El día que llamáis de ramos, no fue ni una victoria pascual, ni acto falsario. Piensa
bien lo que han supuesto para ti, para tu vida de hoy, las veces que Él ha querido
compartir su doctrina y vida contigo, cuando lo has tenido a tu lado comulgando,
rezando, estando junto a los pobres con los que se identifica el Señor.

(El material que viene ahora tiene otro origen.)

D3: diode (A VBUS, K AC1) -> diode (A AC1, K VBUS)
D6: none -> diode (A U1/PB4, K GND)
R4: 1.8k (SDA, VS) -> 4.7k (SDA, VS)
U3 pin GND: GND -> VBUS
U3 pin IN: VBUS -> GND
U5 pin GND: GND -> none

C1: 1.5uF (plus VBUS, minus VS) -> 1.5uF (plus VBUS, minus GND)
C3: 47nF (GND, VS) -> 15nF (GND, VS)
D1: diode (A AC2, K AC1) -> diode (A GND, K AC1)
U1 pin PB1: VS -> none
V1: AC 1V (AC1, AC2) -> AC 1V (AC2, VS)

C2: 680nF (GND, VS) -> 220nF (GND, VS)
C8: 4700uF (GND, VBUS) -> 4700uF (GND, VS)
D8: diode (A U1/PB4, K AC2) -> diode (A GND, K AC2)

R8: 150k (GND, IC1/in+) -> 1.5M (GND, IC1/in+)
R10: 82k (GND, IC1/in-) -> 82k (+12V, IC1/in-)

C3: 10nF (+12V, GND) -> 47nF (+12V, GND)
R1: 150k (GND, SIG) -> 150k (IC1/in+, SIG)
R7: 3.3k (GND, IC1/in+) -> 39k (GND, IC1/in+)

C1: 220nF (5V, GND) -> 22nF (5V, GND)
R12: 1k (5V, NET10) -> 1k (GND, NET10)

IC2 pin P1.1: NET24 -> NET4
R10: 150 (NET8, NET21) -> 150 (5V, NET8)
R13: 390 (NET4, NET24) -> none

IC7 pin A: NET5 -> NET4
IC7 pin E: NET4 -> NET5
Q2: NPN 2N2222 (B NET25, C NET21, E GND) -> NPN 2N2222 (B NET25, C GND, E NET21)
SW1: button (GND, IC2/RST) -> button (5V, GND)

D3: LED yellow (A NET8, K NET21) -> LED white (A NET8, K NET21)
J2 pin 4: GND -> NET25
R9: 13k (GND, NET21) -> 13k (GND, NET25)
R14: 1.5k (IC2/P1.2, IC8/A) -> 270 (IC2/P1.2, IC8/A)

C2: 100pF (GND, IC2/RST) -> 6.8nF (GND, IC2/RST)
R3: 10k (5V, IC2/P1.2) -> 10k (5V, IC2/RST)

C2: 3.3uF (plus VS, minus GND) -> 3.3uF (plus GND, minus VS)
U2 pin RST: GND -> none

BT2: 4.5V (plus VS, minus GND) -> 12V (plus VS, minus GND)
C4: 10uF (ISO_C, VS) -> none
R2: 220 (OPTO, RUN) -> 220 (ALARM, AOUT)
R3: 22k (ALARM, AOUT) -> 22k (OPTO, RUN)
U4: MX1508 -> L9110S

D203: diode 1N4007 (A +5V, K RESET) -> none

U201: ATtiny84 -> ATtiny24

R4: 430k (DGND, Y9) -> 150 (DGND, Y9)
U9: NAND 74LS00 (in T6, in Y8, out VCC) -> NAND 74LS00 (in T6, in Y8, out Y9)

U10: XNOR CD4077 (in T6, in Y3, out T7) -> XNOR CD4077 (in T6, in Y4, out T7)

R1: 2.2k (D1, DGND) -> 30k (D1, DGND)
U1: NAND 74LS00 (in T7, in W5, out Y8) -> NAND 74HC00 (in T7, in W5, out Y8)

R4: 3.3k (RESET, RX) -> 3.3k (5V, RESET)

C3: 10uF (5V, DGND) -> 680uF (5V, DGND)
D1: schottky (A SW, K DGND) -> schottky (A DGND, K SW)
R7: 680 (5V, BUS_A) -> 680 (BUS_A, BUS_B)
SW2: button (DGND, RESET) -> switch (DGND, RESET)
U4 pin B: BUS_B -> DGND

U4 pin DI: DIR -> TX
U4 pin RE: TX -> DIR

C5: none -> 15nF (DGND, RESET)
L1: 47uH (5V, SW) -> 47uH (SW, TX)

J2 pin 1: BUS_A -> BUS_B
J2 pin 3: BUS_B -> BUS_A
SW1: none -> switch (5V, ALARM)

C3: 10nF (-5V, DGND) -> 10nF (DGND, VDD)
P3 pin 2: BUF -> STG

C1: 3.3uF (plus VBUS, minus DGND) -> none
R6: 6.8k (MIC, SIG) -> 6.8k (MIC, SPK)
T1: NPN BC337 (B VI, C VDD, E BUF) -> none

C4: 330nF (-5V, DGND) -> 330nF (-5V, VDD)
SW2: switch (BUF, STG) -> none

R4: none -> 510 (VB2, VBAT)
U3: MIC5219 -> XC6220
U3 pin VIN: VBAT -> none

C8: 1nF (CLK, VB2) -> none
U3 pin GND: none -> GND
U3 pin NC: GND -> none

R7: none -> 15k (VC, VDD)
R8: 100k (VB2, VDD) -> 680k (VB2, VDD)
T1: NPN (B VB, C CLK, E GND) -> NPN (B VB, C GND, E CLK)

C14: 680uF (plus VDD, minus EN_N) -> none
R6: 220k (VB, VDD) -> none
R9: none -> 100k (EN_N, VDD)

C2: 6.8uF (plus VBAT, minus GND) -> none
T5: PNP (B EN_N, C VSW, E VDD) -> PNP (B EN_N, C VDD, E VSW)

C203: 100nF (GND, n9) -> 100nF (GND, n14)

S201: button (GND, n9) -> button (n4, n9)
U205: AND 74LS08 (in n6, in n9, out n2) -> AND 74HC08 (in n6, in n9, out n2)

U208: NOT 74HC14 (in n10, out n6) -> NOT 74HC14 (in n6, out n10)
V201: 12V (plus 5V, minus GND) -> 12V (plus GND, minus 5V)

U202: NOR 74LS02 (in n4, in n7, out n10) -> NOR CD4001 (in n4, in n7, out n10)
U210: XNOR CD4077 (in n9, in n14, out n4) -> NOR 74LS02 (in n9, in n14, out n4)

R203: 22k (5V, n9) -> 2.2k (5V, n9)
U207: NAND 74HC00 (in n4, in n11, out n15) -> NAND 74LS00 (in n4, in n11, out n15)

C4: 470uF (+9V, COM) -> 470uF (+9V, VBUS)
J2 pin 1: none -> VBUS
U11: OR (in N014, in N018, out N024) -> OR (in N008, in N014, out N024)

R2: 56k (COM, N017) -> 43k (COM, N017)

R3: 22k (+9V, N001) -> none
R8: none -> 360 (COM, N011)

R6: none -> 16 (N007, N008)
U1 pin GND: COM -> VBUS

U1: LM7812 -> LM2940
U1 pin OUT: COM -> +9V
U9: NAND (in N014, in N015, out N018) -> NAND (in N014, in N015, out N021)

En Betania vivíamos, es decir, descansábamos, hablábamos, trabajábamos en las
ocupaciones cotidianas, rezábamos, compartíamos, que es una manera de amar,
amar que es una manera de adorar, adorando te sientes protegido, amparado,
puedes soñar. El ensueño es la más genuina expresión de humanidad. Poder soñar
es no dejarse atenazar por el agobio. Todo ello enriquece y, en consecuencia, se
siente uno feliz.
Desde aquel día que me encontré con Él a orillas del Lago y me invito a pasar una
jornada en su casa, no pretendió otra cosa. Pero hoy en día, ya lo has constatado,
la gente no está en su domicilio, no medita. Está tan ocupada que no tiene tiempo
para hacer nada.
Betania era nuestra base de operaciones. El Maestro, allí también, se levantaba
temprano y se entregaba a la oración. Nosotros cortábamos leña, ellas lavaban,
otros reparaban paredes o sembraban en el huerto. En Betania aprendíamos a vivir
serena y silenciosamente y a prepararnos para crecer y dar fruto. Betania fue la
primera iglesia, antes de que llegado aquel Pentecostés, empezara oficialmente a
existir. El espíritu de Betania garantiza y asegura, aunque se pueda carecer de
edificios.
Muchos en aquel tiempo le conocieron y escucharon, pero no fueron capaces de
compartir con Él y, sin pretenderlo ni buscarlo, le olvidaron. Tú marcas la pauta. Me
dices que para ti es suficiente lo que te he contado ahora, pues, sigue contando
conmigo, así me lo ha encomendado el Señor.